Simultaneously, auditors perform an ultrasonic leak survey — walking the facility with an ultrasonic detector to identify and document every compressed air leak, noting its location, estimated leak rate, and estimated annual energy cost.
Analysis. The logged data is analyzed to determine actual versus nameplate compressor capacity, system pressure losses (the difference between compressor output pressure and point-of-use pressure), demand variation across shifts and days, estimated leak volume as a percentage of total output, and specific energy consumption (kW per CFM delivered) compared to industry benchmarks.
Recommendations. The audit report documents findings and provides a prioritized list of improvement opportunities with estimated implementation costs and energy savings for each. Good audit reports include payback period calculations so you can evaluate each recommendation as an investment decision.
What Compressed Air Audits Typically Find
After conducting audits across hundreds of Midwest manufacturing facilities, Brabazon's team has found a consistent set of issues that appear repeatedly:
- Leaks: In most facilities, 20–35% of compressed air output is lost to leaks. The average leak survey identifies 20–60+ individual leak points. Annual energy cost of total leakage commonly runs $5,000–$50,000 depending on facility size and electricity rate.
- Excessive system pressure: Many facilities run at higher pressure than their highest-demand application actually requires, typically because of pressure drop through poorly designed or undersized piping.
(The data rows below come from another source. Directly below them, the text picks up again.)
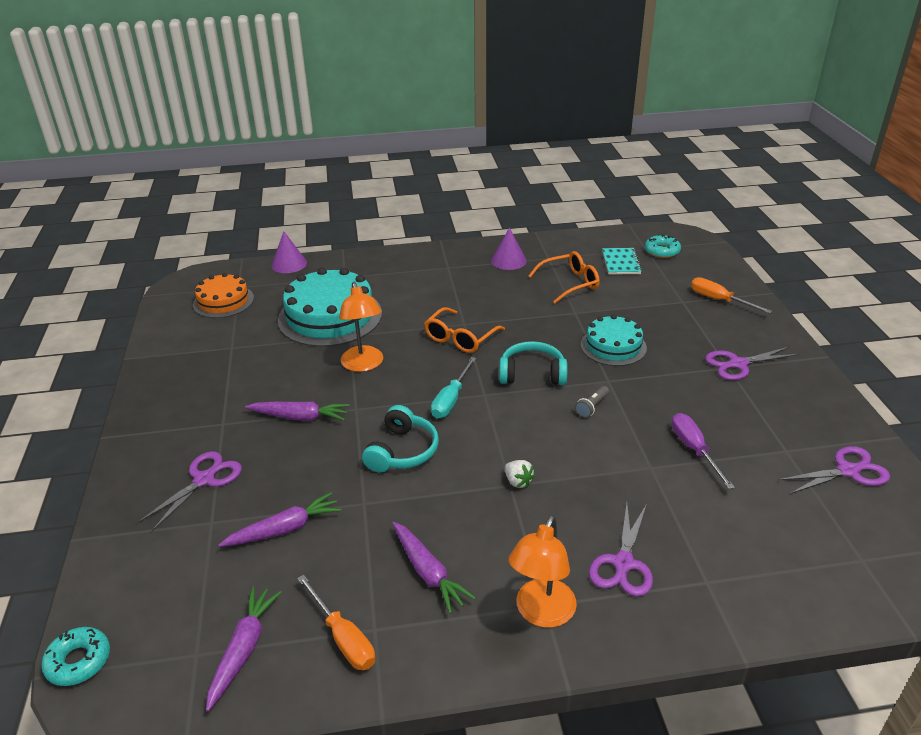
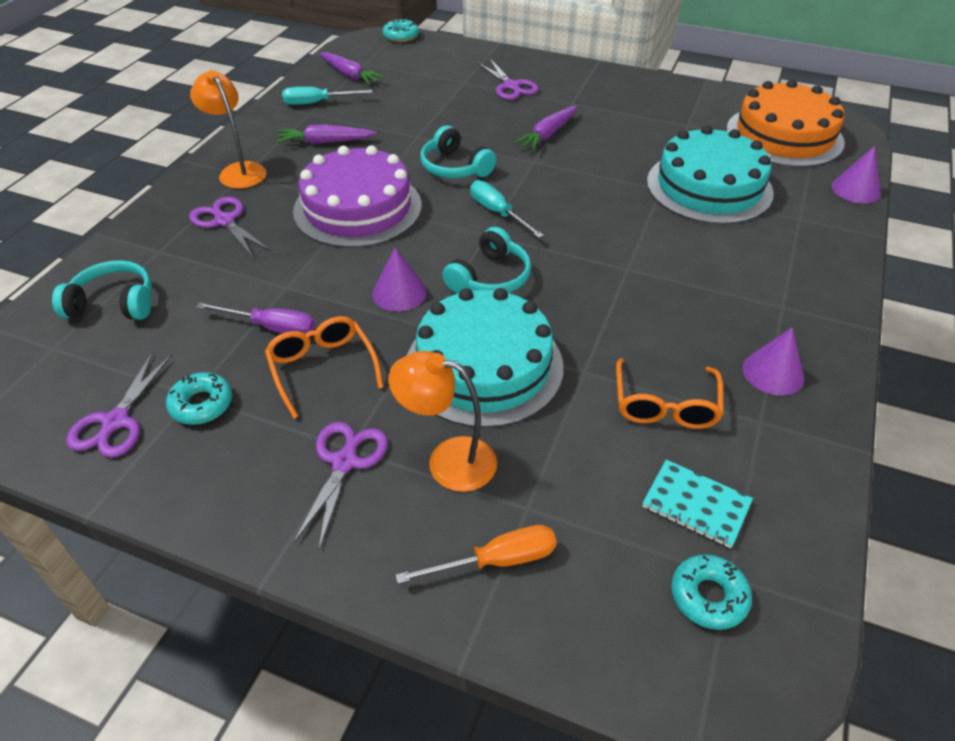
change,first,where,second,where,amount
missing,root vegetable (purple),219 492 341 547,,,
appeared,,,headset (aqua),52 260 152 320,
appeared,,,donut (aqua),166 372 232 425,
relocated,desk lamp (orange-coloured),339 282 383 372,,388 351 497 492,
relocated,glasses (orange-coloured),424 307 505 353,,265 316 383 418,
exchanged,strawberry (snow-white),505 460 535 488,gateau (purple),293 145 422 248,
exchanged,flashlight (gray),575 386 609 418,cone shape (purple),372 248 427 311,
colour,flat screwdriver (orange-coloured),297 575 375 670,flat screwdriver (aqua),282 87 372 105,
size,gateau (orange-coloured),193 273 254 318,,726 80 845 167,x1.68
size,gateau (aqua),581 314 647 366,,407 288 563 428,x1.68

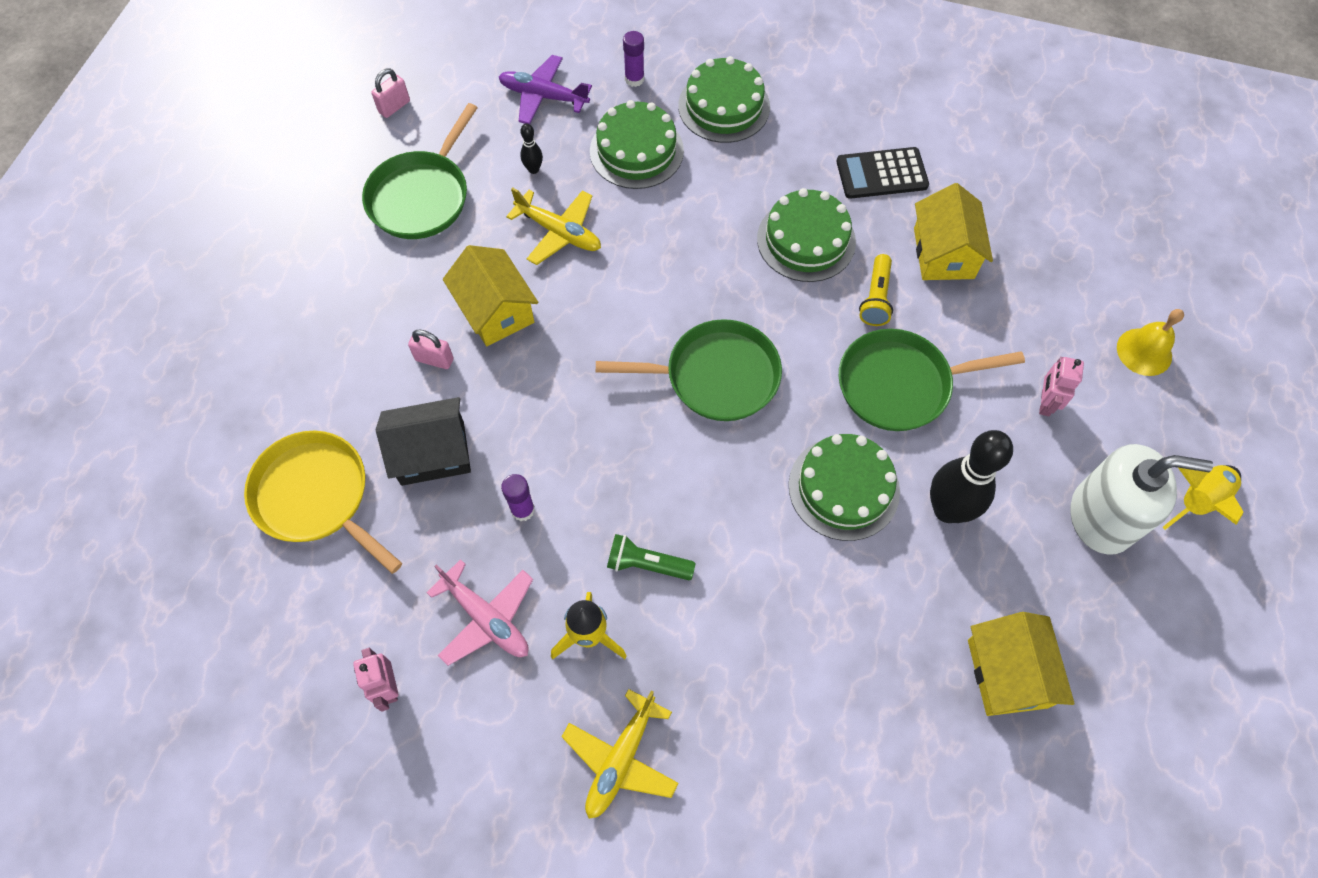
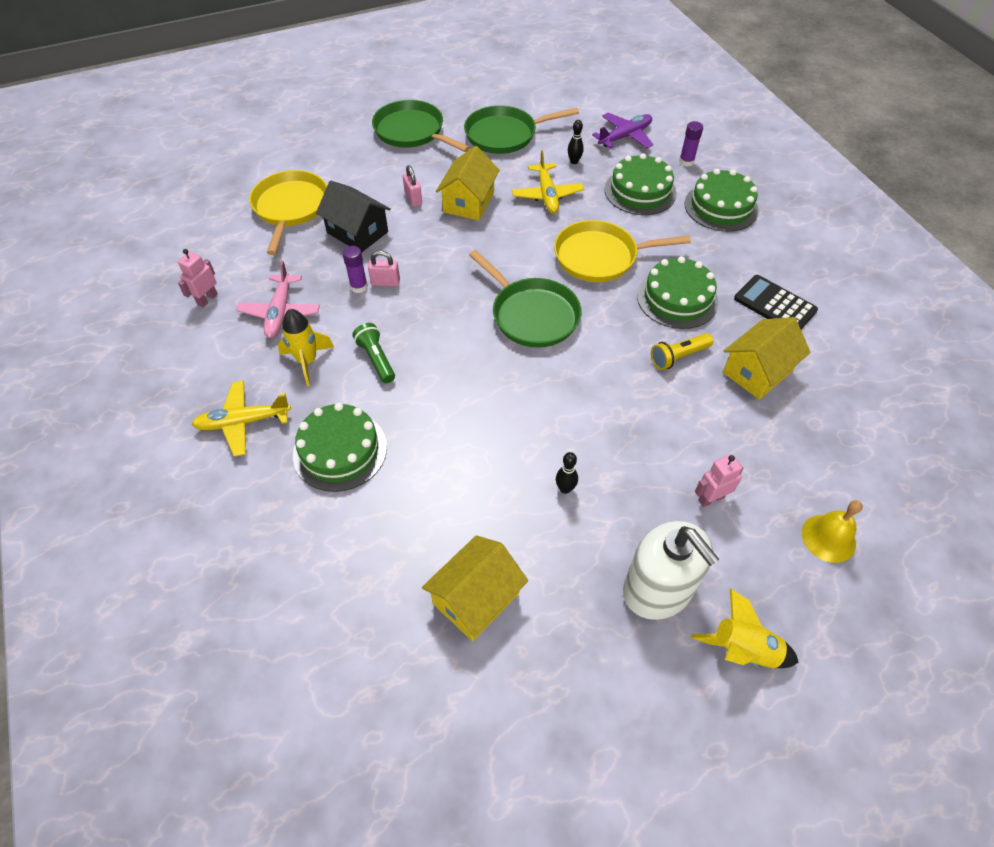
change,first,where,second,where,amount
appeared,,,skillet (bright yellow),554 220 691 282,
relocated,small lock (rosy),371 68 410 118,,368 251 400 286,
relocated,gateau (emerald),789 434 900 541,,293 403 387 492,
relocated,skillet (emerald),839 329 1025 431,,372 100 470 152,
spun,aeroplane (purple),499 55 592 124,,592 112 653 148,75 degrees clockwise
size,bowling pin (ebony),930 430 1013 523,,556 452 578 494,x0.44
Correcting the root cause and lowering system pressure by 10 PSI saves approximately 5% in compressor energy — every year, indefinitely.
- Compressor over-capacity: Facilities often find their installed compressor capacity significantly exceeds actual peak demand, sometimes by 50–100%. This happens because compressors were sized for theoretical future growth that never materialized, or because compressors were added over time without decommissioning older units.
- Inefficient compressor controls: Multiple compressor installations without proper sequencing controls result in compressors fighting each other — one running loaded while another runs unloaded — wasting energy continuously.